Diversifier l'enseignement aujourd'hui centré sur la pratique hospitalière en introduisant des matières (gestion, communication, psychologie, bioéthique, économie de la santé) favorisant l'installation en ambulatoire et préparant les futurs médecins à être de véritables acteurs de santé.

Proposition n° 3 :

Rendre effective l'obligation des stages d'initiation en médecine générale , en conditionnant la validation du deuxième cycle des études médicales à leur réalisation, et en favorisant l'accueil des étudiant (aides au logement et au transport, équipement des maisons de santé en logements étudiants, encouragement et reconnaissance des maîtres de stages).

Proposition n° 4 :

Adapter les épreuves classantes nationales , qui ouvrent l'accès au troisième cycle des études médicales, aux besoins des différentes filières médicales de chaque région.

Proposition n° 5 :

Mettre en place une quatrième année professionnalisante en fin de troisième cycle pour les étudiants en médecine générale, accomplie de préférence dans les zones sous denses.
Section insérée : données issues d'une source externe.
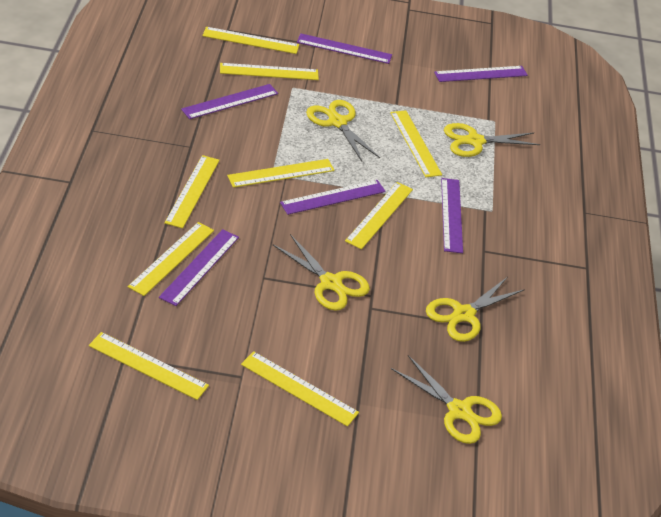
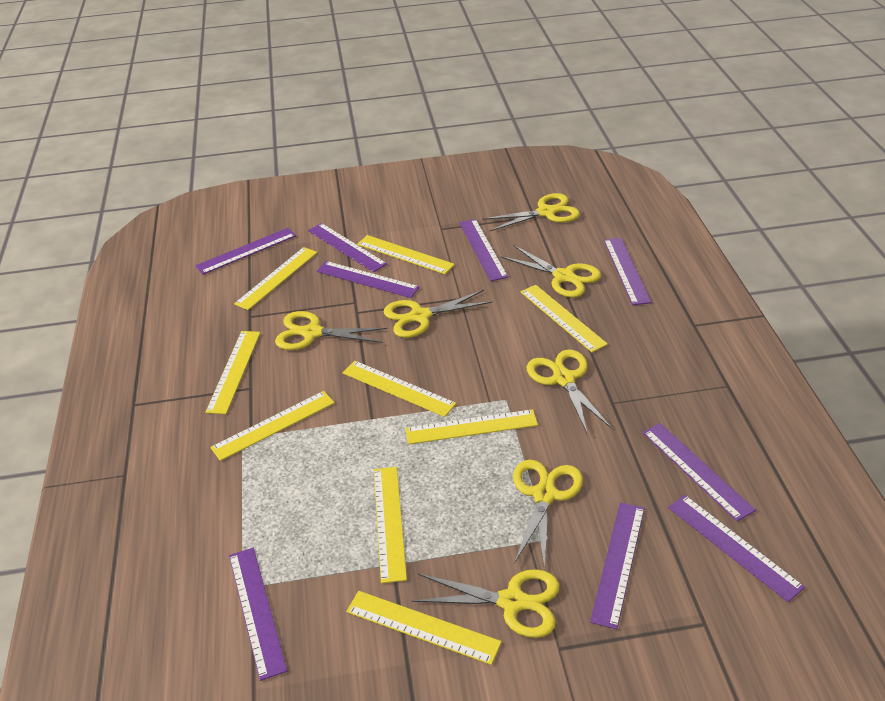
purple ruler: 6 -> 9
yellow scissors: 5 -> 7

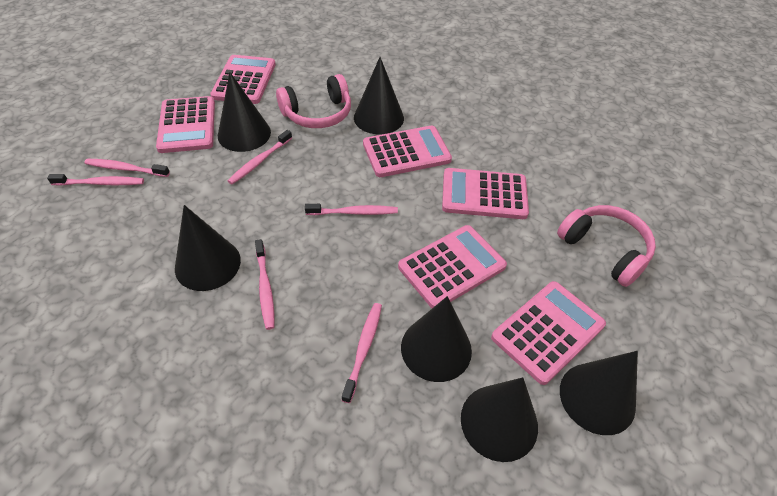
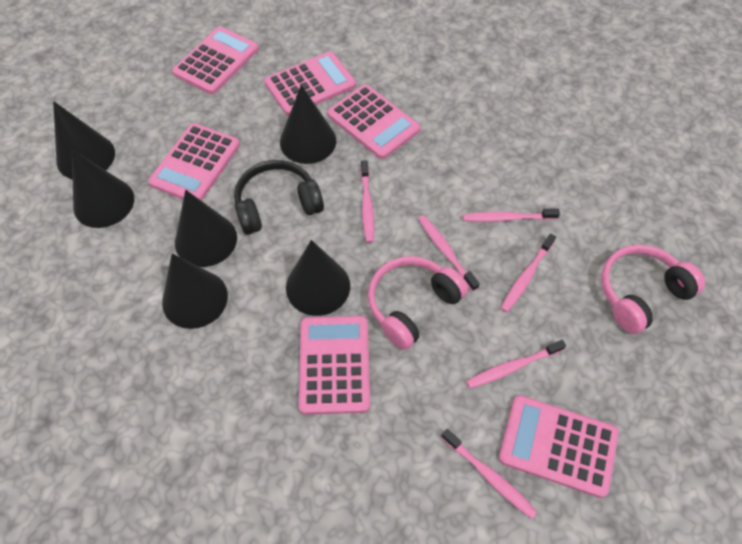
black headphones: 0 -> 1

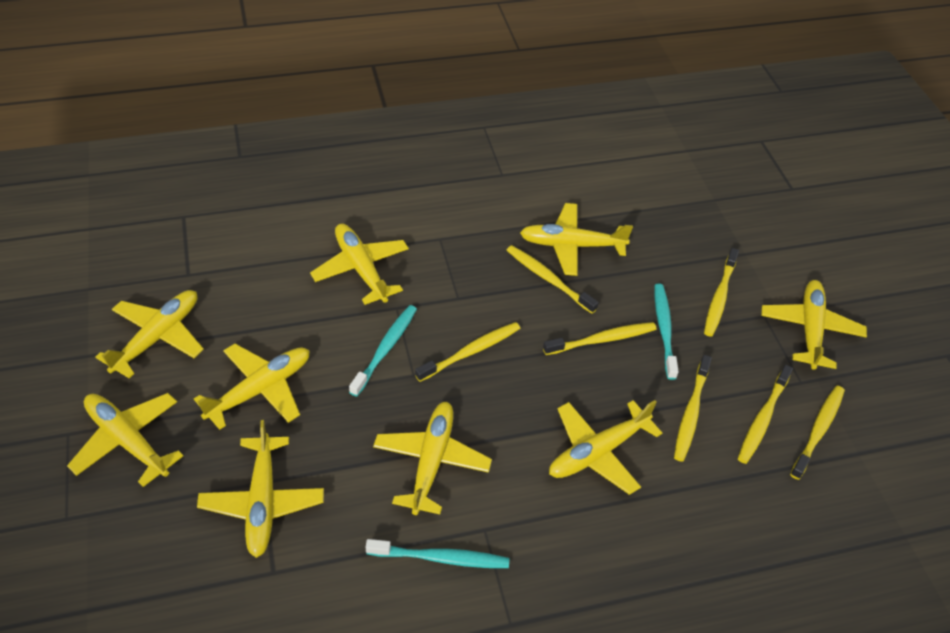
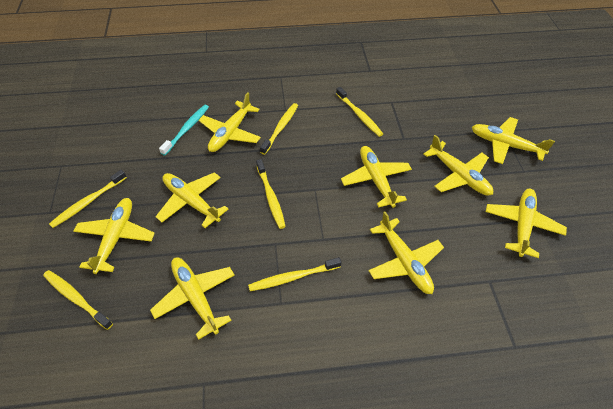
turquoise toothbrush: 3 -> 1
yellow toothbrush: 7 -> 6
II. METTRE EN oeUVRE À L'ÉCHELLE DES TERRITOIRES UNE POLITIQUE D'ACCÈS AUX SOINS

Proposition n° 6 :

Créer à l'échelle du département une commission de la démographie médicale qui délimitera des aires de santé et définira et organisera les moyens d'accéder aux soins sur ces territoires.

Proposition n° 7 :

Favoriser la coopération et les transferts d'actes entre les différentes professions de santé , pour améliorer la prise en charge des patients, en refondant les textes réglementaires définissant celles-ci sur la base de la notion de missions et non plus sur la notion d'actes.

Proposition n° 8 :

Favoriser l'exercice regroupé pluriprofessionnel en apportant un financement incitatif à l'installation en maisons et pôles de santé (« forfait équipe coordonnée », « forfait structure » ou « forfait secrétariat »).

Proposition n° 9 :

Favoriser l'allongement de la durée d'activité des médecins en exonérant du paiement des cotisations d'assurance vieillesse les médecins retraités reprenant ou poursuivant une activité dans les zones sous médicalisées.

Proposition n° 10 :

Développer lorsque cela est nécessaire des formes de médecine salariée , en confortant les centres de santé et en mettant en place une offre de soins ambulatoire assurée par des remplaçants salariés dans les zones fragiles.

Proposition n° 11 :

Encourager le développement de la télémédecine en clarifiant juridiquement la responsabilité du médecin sollicité et en établissant une cotation spécifique aux actes de télé-consultation et de télé-expertise.

III. CLARIFIER ET PROMOUVOIR LES MESURES INCITATIVES EXISTANTES

Proposition n° 12 :

Évaluer et réorienter les aides financières à l'installation en zones sous-dotées en fonction du rapport entre leur coût et leur impact réel.

Proposition n° 13 :

Faire des agences régionales de la santé le point d'entrée unique des aides financières , en développant les plates-formes internet d'appui aux professionnels de santé et en dotant de moyens adéquats un « référent-installation » dans chaque agence régionale de santé.

IV. MIEUX RÉGULER L'INSTALLATION DES PROFESSIONNELS DE SANTÉ

Proposition n° 14 :

Étendre aux médecins le conventionnement sélectif, qui existe déjà pour les principales autres professions de santé, en fonction de la nature des zones d'installation (zones sur dotées ou sous dotées).

Proposition n° 15 :

Instaurer, pour les médecins spécialistes, une obligation d'exercer pendant deux ans à la fin de leurs études, à temps plein ou partiel, dans les hôpitaux des chefs-lieux de départements où le manque de spécialistes est reconnu par les agences régionales de santé.

Proposition n° 16 :

Informer dès à présent les étudiants en médecine de la possibilité d'instaurer pour les médecins généralistes une obligation de quelques années d'exercice en zone sous-dotée en début de carrière si, au terme de la présente législature, la situation des inégalités de répartition territoriale des médecins n'a pas évolué positivement.